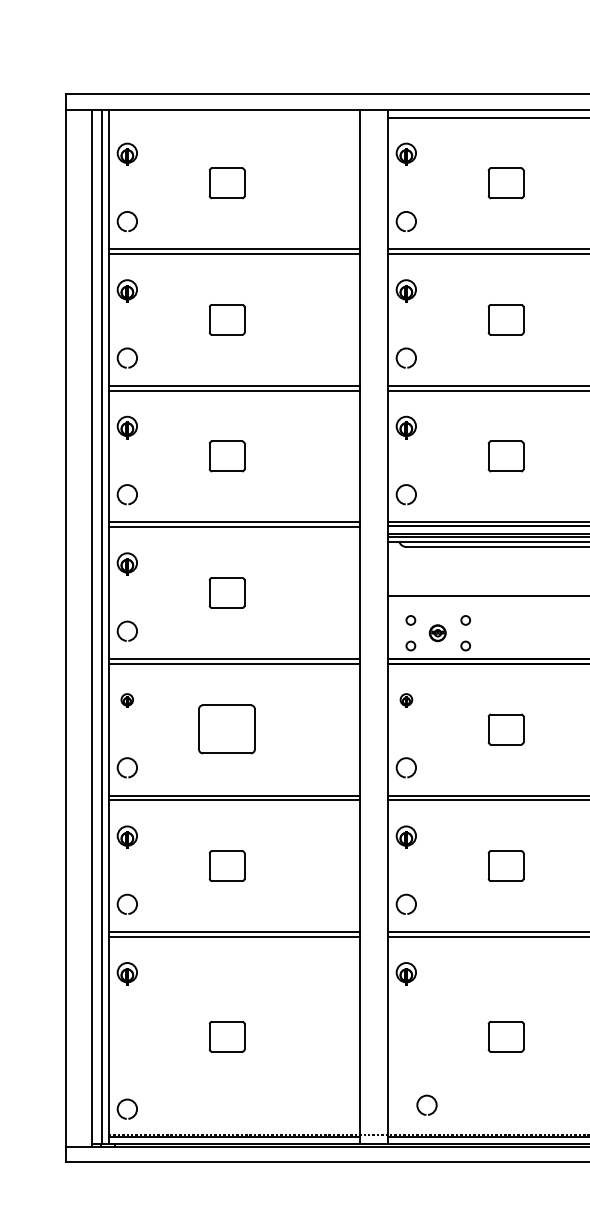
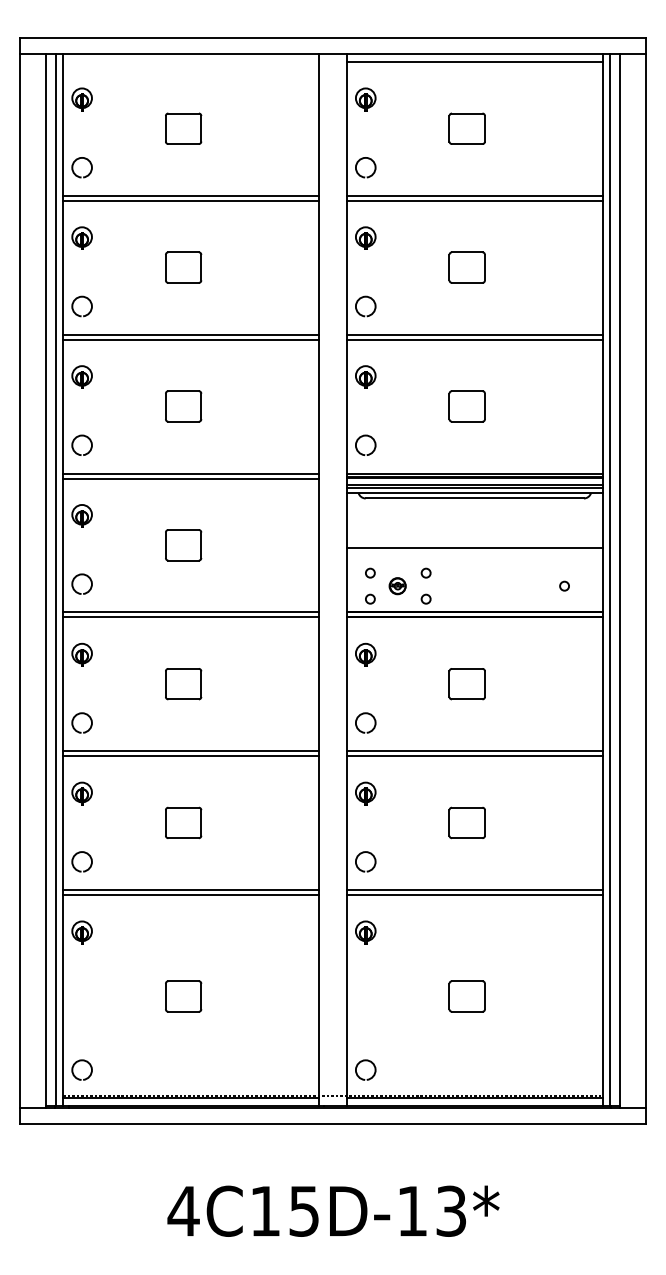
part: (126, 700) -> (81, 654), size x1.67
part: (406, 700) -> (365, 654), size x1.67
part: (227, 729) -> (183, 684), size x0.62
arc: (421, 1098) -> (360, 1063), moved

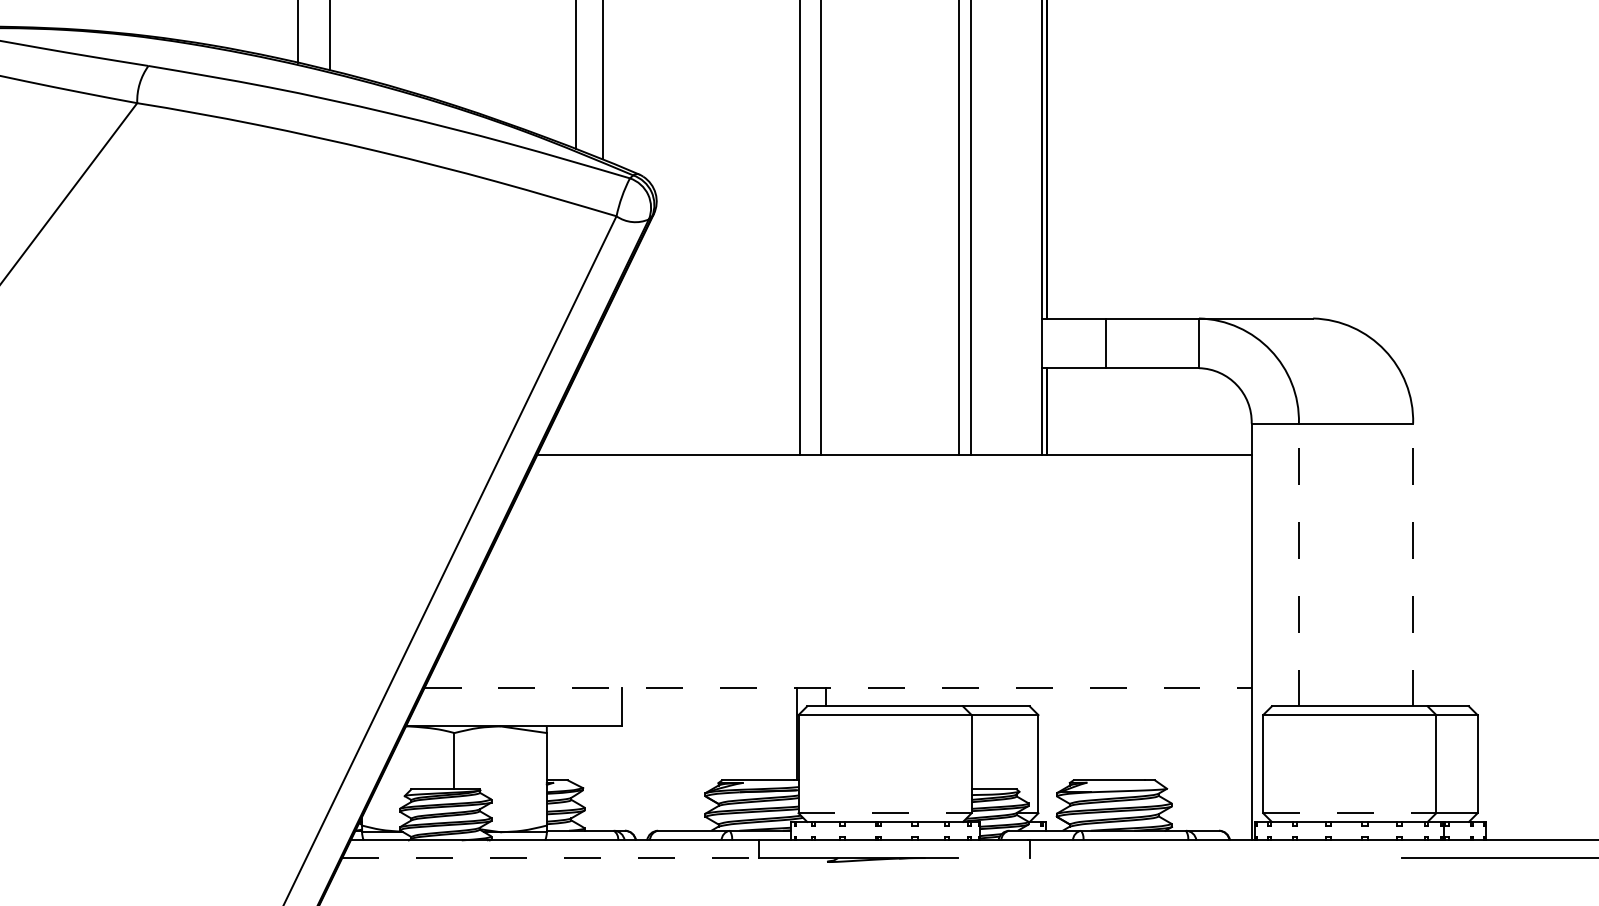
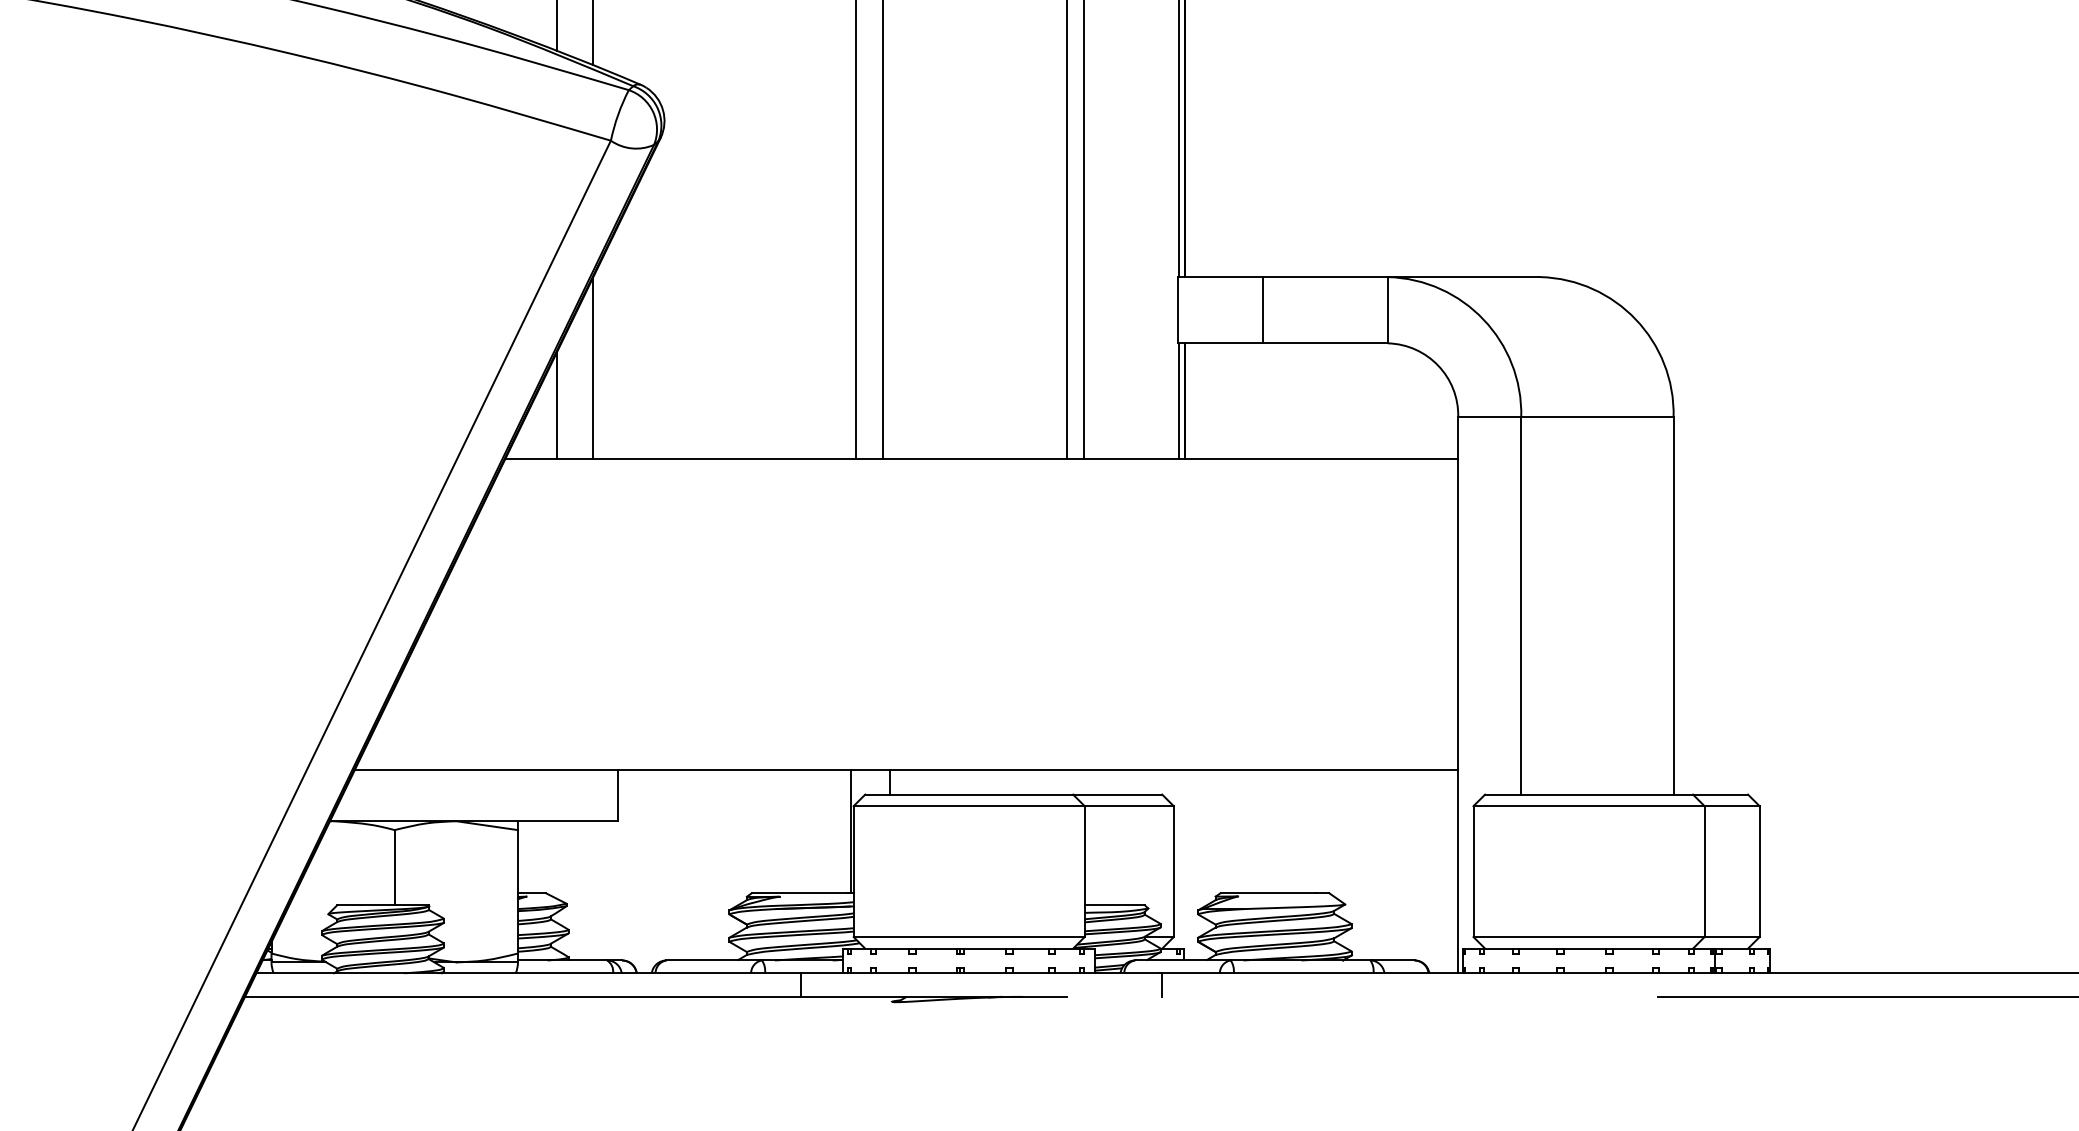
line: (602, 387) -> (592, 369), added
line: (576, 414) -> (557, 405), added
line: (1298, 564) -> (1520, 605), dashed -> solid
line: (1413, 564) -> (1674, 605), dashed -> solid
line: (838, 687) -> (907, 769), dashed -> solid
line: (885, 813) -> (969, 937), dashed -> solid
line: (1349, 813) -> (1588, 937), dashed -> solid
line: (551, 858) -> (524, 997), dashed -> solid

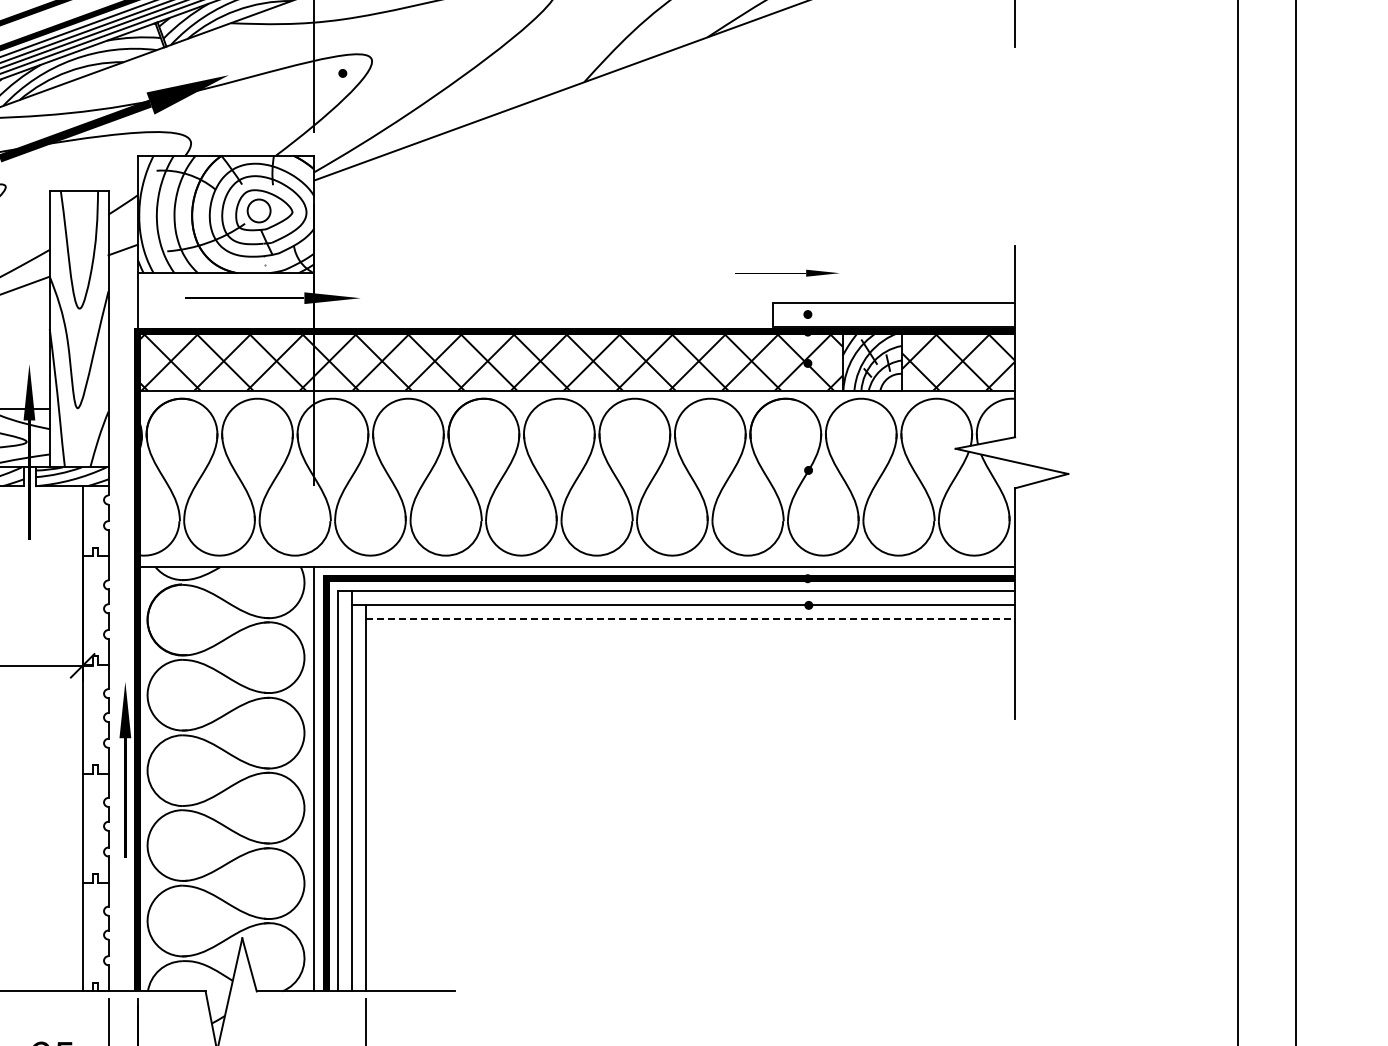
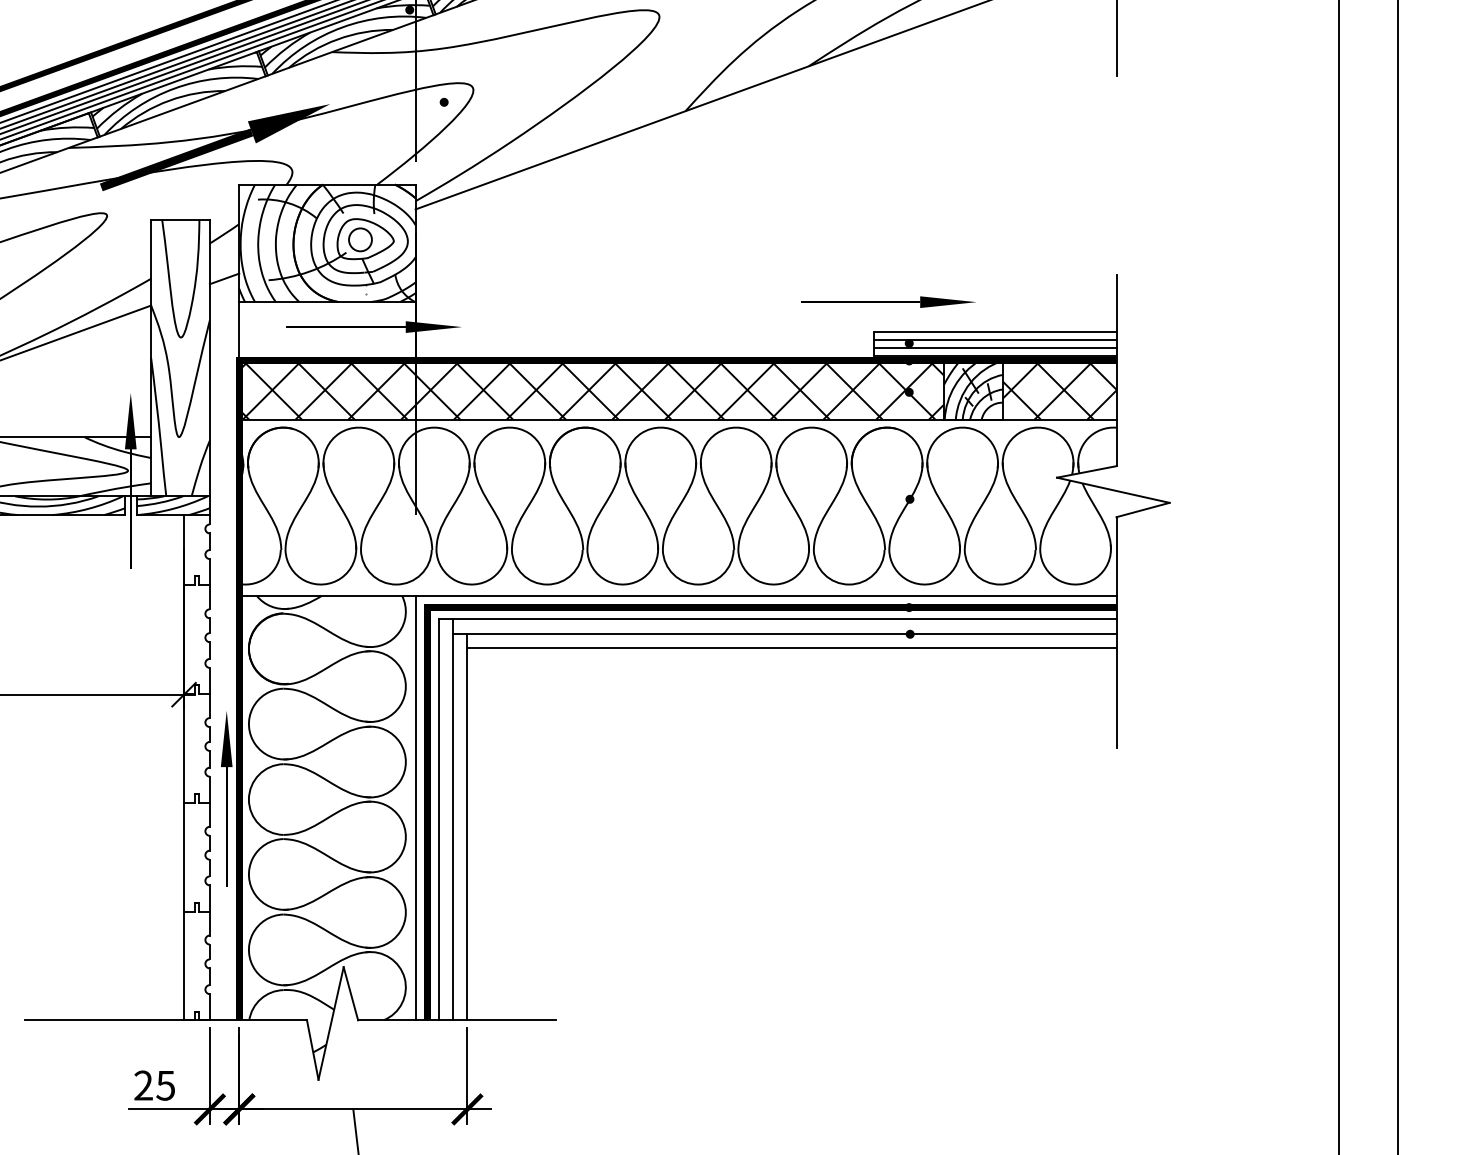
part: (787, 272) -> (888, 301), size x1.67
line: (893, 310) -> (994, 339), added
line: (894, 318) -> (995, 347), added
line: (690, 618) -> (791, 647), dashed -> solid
#####
- TASK TO COMPLETE: For each line above that contains the word "solid", make a copy.

- RESULT OF THIS EXERCISE:
line: (1298, 564) -> (1520, 605), dashed -> solid
line: (1413, 564) -> (1674, 605), dashed -> solid
line: (838, 687) -> (907, 769), dashed -> solid
line: (885, 813) -> (969, 937), dashed -> solid
line: (1349, 813) -> (1588, 937), dashed -> solid
line: (551, 858) -> (524, 997), dashed -> solid
line: (690, 618) -> (791, 647), dashed -> solid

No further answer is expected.